Germania, Israele, armamenti
German Foreign Policy 06-08-17
Metamorfosi
Tesi GFP:
* La Germania utilizza ideologie filo-semite e
responsabilità storiche («a causa e nonostante Auschwitz») per far accettare
dall’opinione pubblica il proprio intervento militare nell’area,
“irrinunciabile”.
* Accordi per cooperazione militare e vendita di armamenti
tedesco-israeliani, risalenti agli anni 1950 e rispondenti al bisogno di alleggerimento
degli USA – e tuttora in corso, vanno di pari passo con la fornitura di
armamenti ai paesi arabi.
Pretesto: “il diritto all’esistenza di Israele” à
invio di unità di marina e di polizia per far rispettare le misure di embargo
israeliane dinanzi alle coste del Libano.

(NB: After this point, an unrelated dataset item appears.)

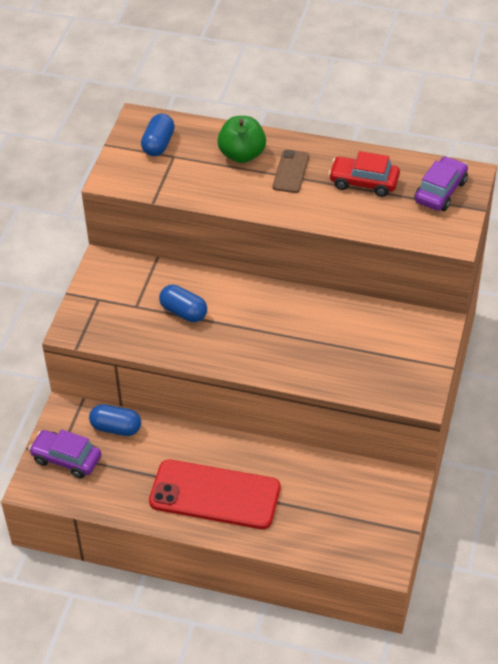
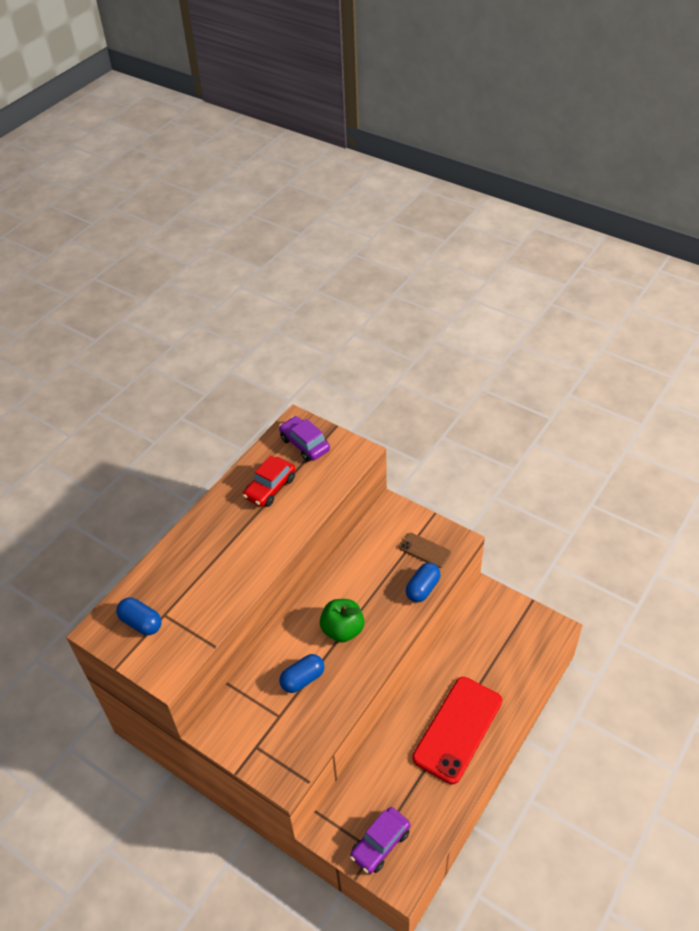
camera: 70 degrees left, 0 degrees up
(116, 428) = (360, 790): blue capsule -> blue capsule (422, 588)
(242, 155) = (191, 561): green apple -> green apple (342, 630)
(291, 171) = (231, 532): brown phone -> brown phone (424, 550)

Per Israele la missione militare tedesca non rappresenta un
problema, perché ha la garanzia di relazioni militari e fornimento di armi in
cosro da anni.
Per l’economia tedesca l’alleanza bellica va ad integrare i
buoni affari con i paesi arabi e aggiunge un ulteriore risultato utile: grazie
alle condizioni speciali riconosciute a Israele e alle motivazioni politiche
avanzate (”Difesa degli ebrei”), Berlino si tutela dalle richieste di restituzione
ammontanti a diverse centinaia di miliardi.
Il governo tedesco ha allestito per parecchi giorni una
rappresentazione pubblica del dibattito sulla nuova missione militare per il
Libano, che appare ora ampiamente accettata.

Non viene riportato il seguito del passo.